The very next day before work I called Jeffery, my manservant.
"Jeff I need a big favor from you."
"Sir, I am afraid I do not comprehend your request."
I always forget. Jeffery can be as hard to talk to as Mary can sometimes.
"Jeffery, I wish for you to dispatch the Knights posthaste."
"To whence shall I dispatch them, Sire?"
"Have the men find the one that speaks in the tongue of the Queen as well as the King. Fetch them to me with no delay."
"As you wish my liege." He said as he bowed and backed away.
Jeff's a real good egg, but he needs to loosen up few notches. Maybe I can get him laid at the tournament. I'll work on that.
The knights rode off after breakfast to search the land for a translator. I had to end this crazy communication issue as soon as possible. Mary thought I was fucking my secretary, and she wouldn't even look at me.
The next few days were a nightmare, Mary locked me out of our chambers and I had to sleep on my throne. No, not that one you assholes, the big king chair. I tried every angle to get back in her good graces, with no luck. She wasn't willing to let it go it was really starting to piss me off.

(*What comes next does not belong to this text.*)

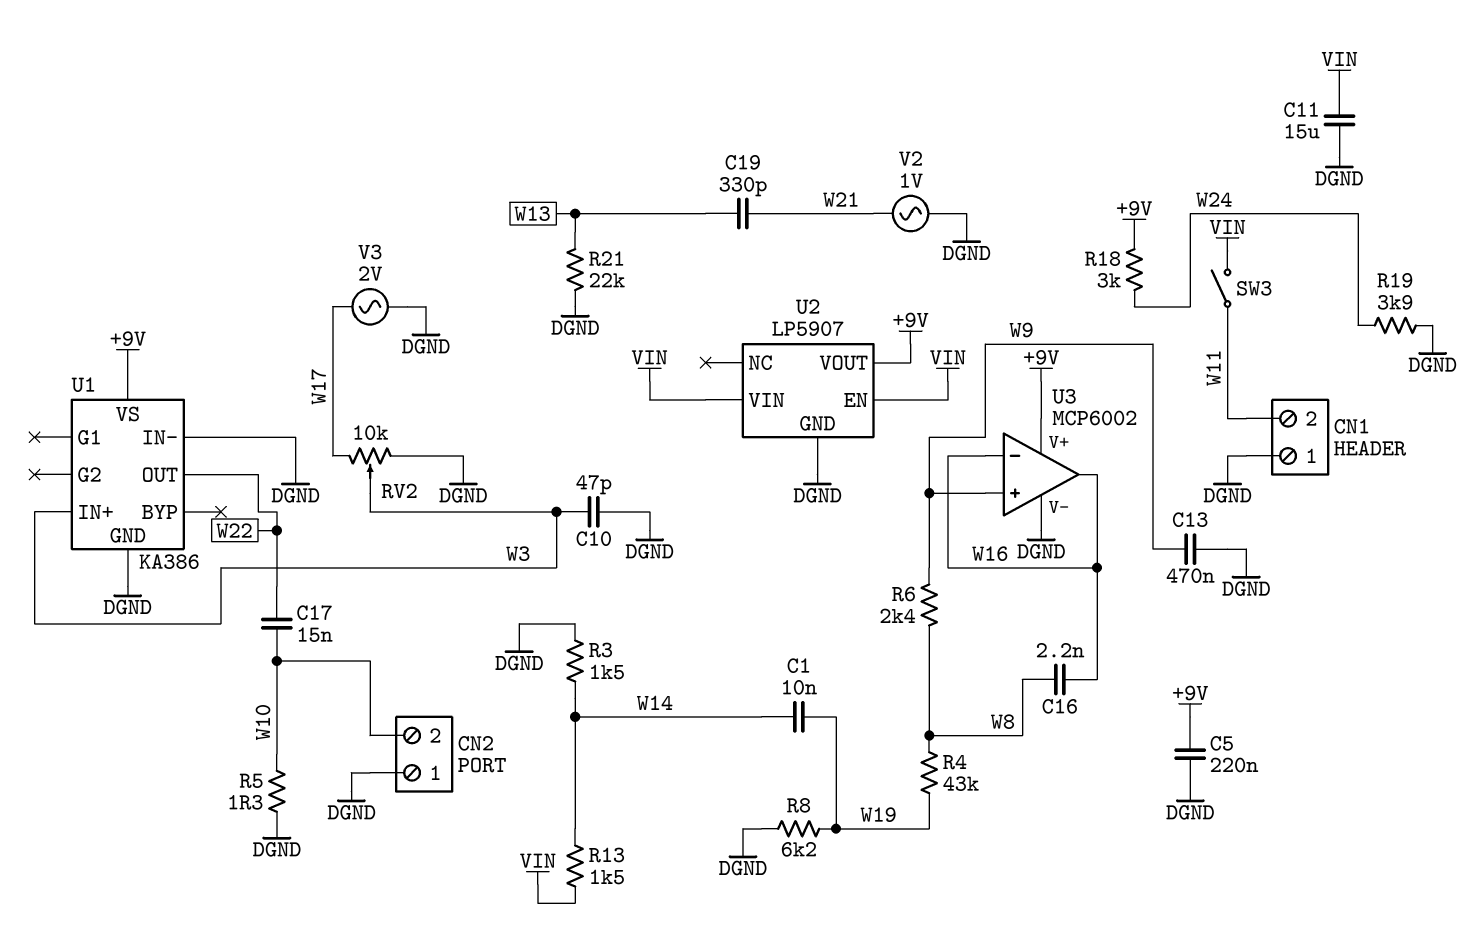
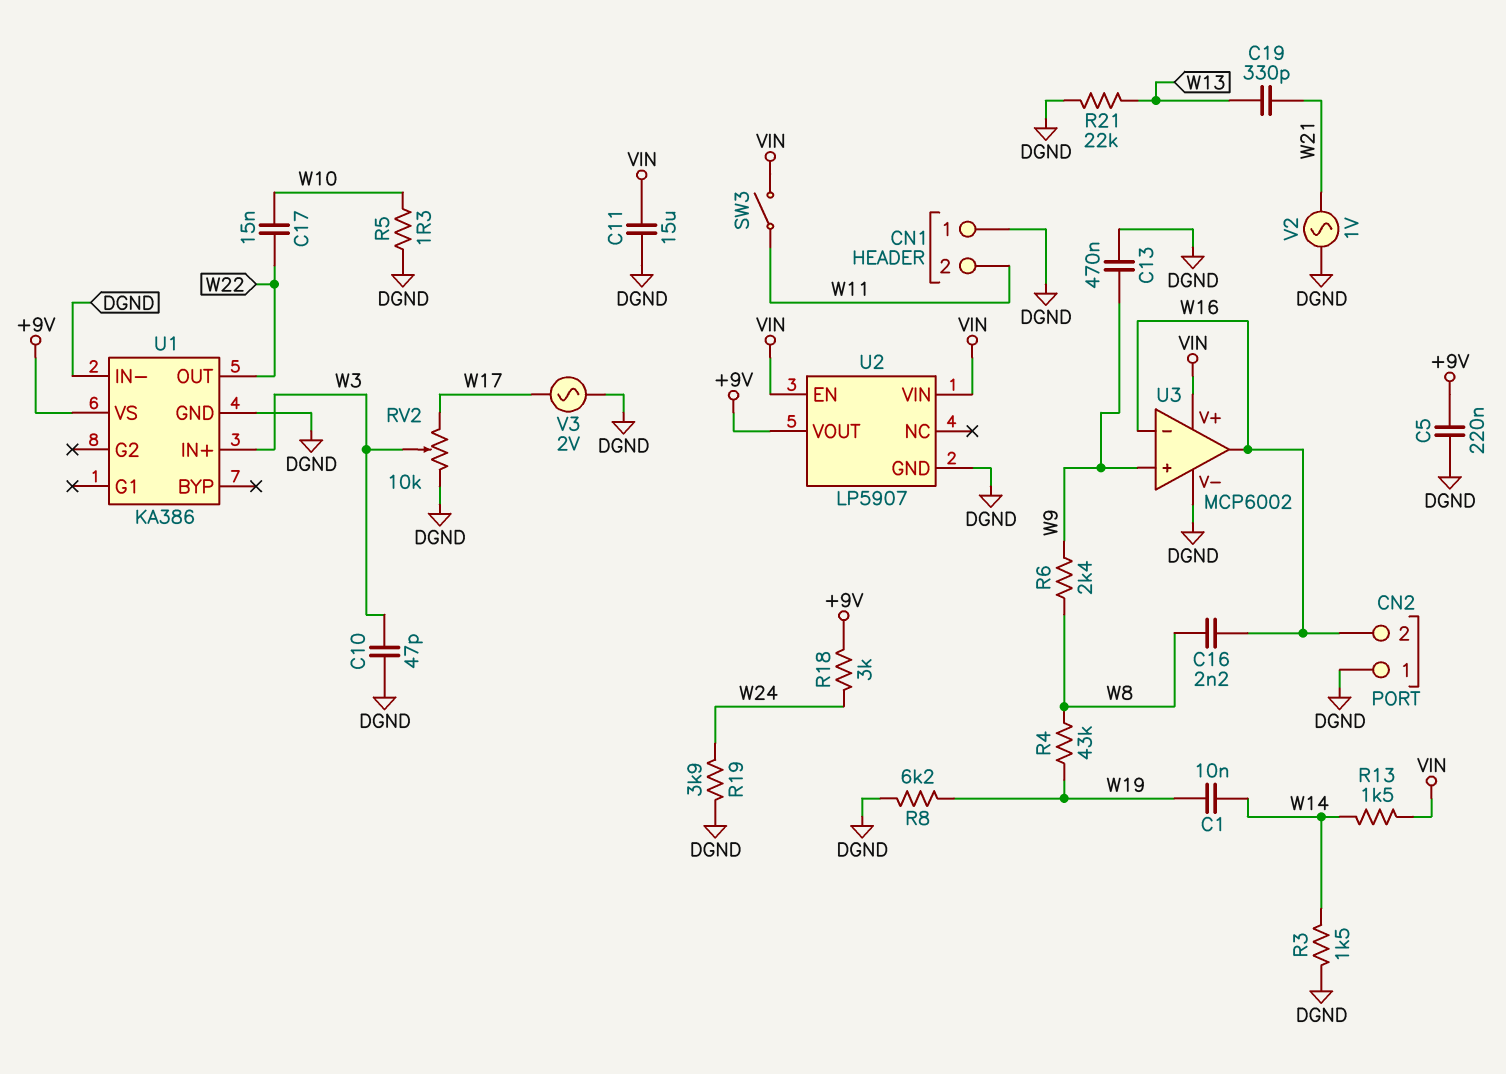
CN2 pin 2: W10 -> W16
U3 pin V+: +9V -> VIN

I couldn't take it any longer, I needed to talk to somebody. Unfortunately all of the knights were at work. That left only Jeffery, the closest place to get a drink was the titty bar. Looking back this was a terrible mistake, at the time though it seemed like a real good idea.

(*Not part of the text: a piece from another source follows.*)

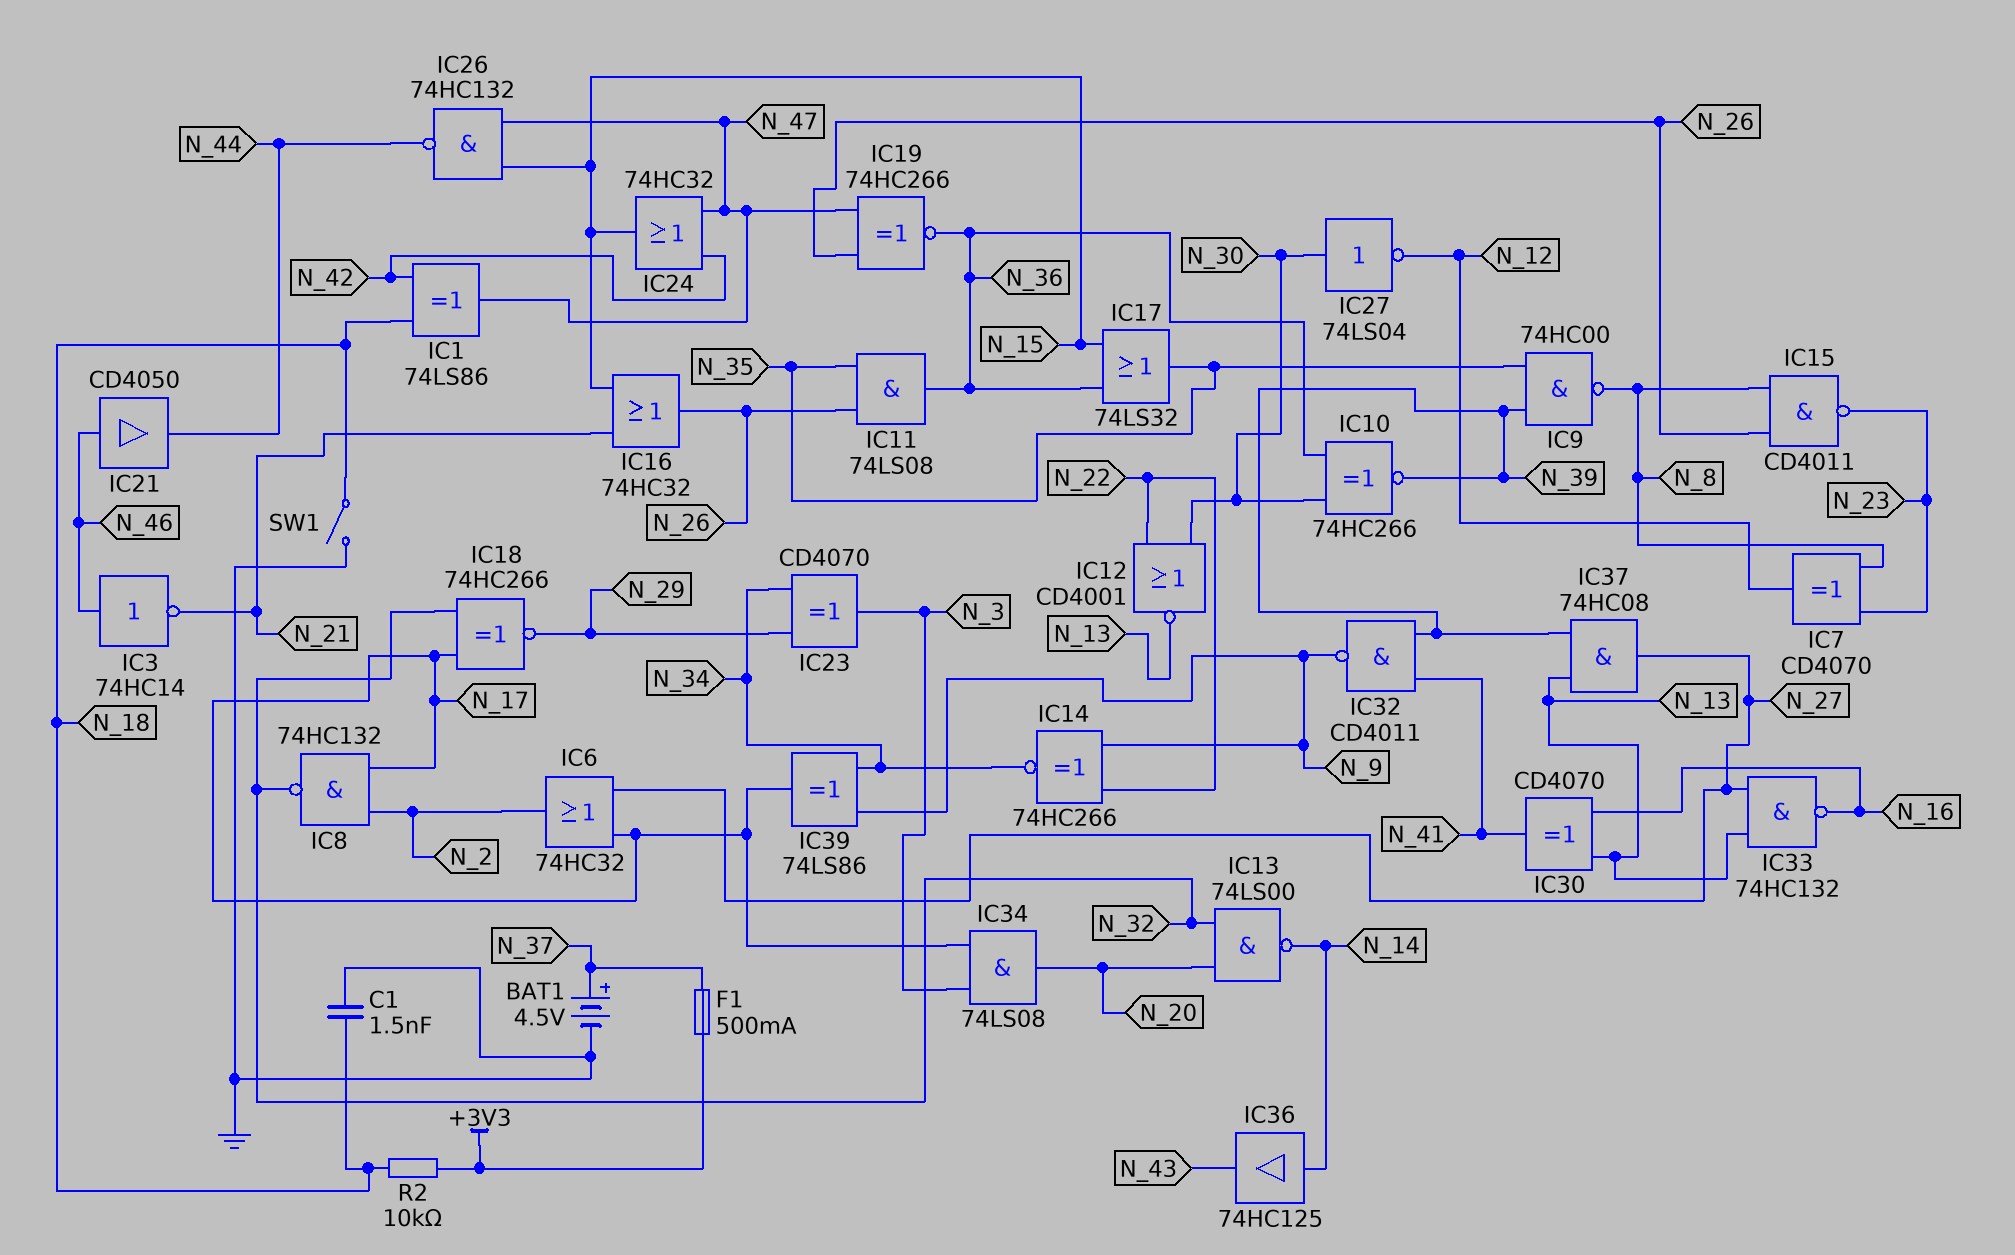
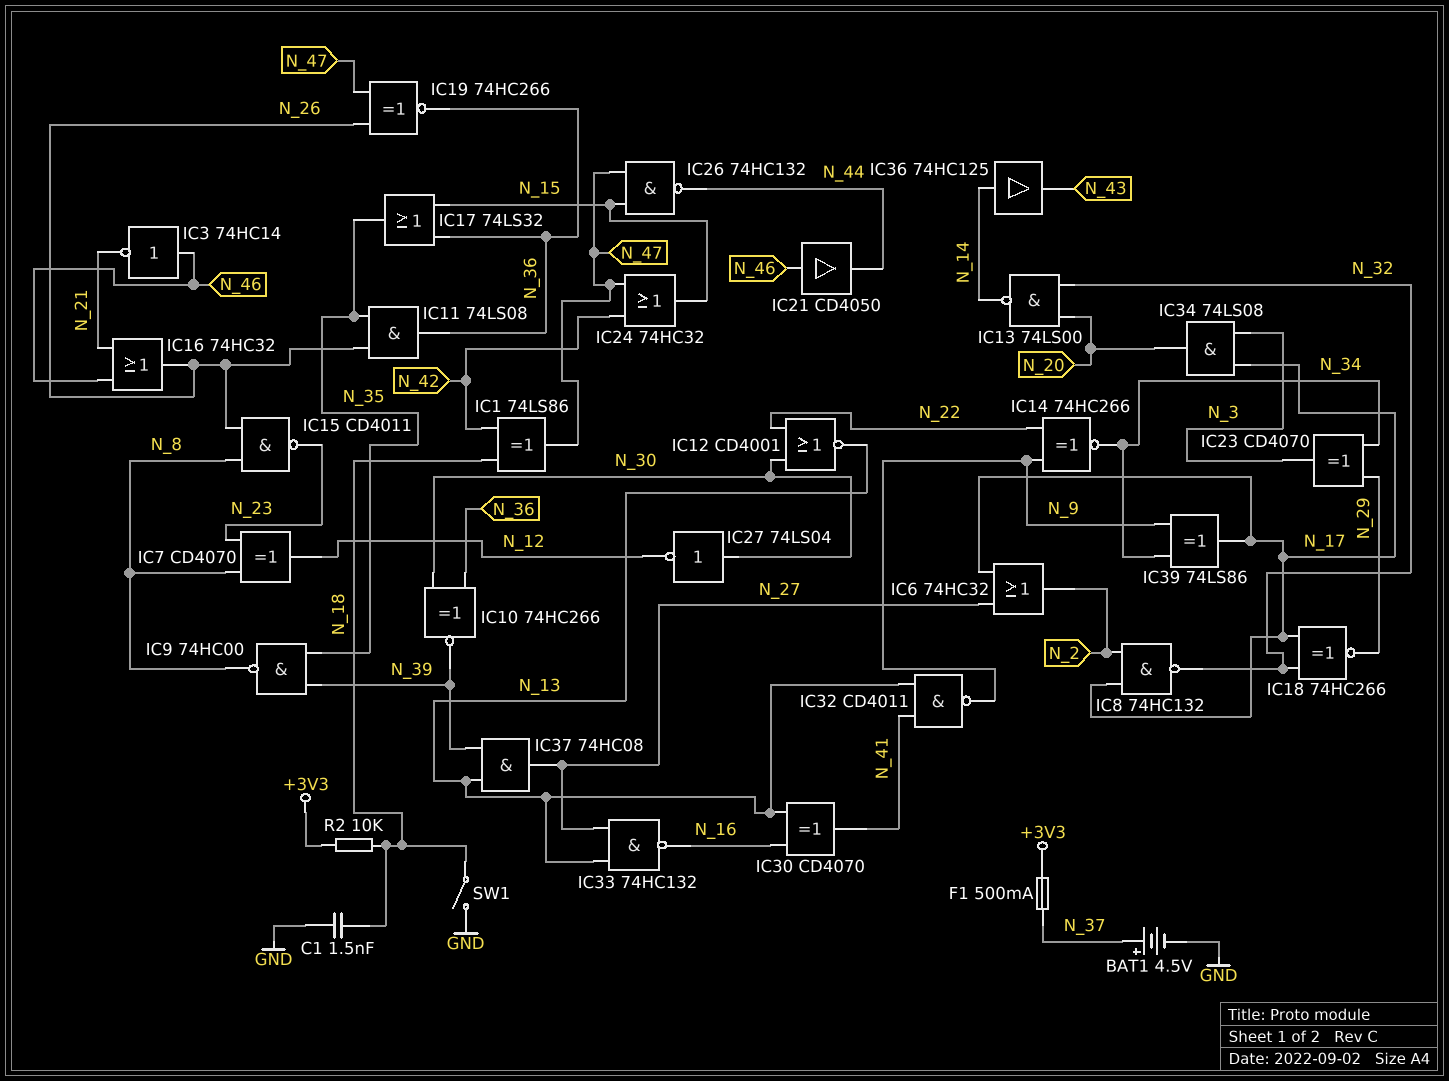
IC16: OR 74HC32 (in N_15, in N_21, out N_26) -> OR 74HC32 (in N_21, in N_46, out N_26)
IC32: NAND CD4011 (in N_39, in N_41, out N_9) -> NAND CD4011 (in N_13, in N_41, out N_9)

I ordered a couple of meads for Jeff and me. Trevor, the barkeep, suggested we try a new drink that he had gotten from the crazy redheads that wore dresses. He called it scotch whiskey, it tasted like shit at first but after a few we didn't care about taste. I can't recall feeling quite like this before.
I told Jeff about the troubles I was having with Mary. We were commiserating and drinking, so we drank some more. About then I wasn't thinking too clearly, so I paid for a lap dance for my pal Jeff. As the wench danced and was rubbing her titties all over him, his eyes shot open and the first smile of his life began to appear on his face. Goddamn this chick was hot, I was getting hard watching her grind on Jeff's crotch.
"How's she doing there, Jeff?"
"It would appear, Sire, that my penis is becoming solid."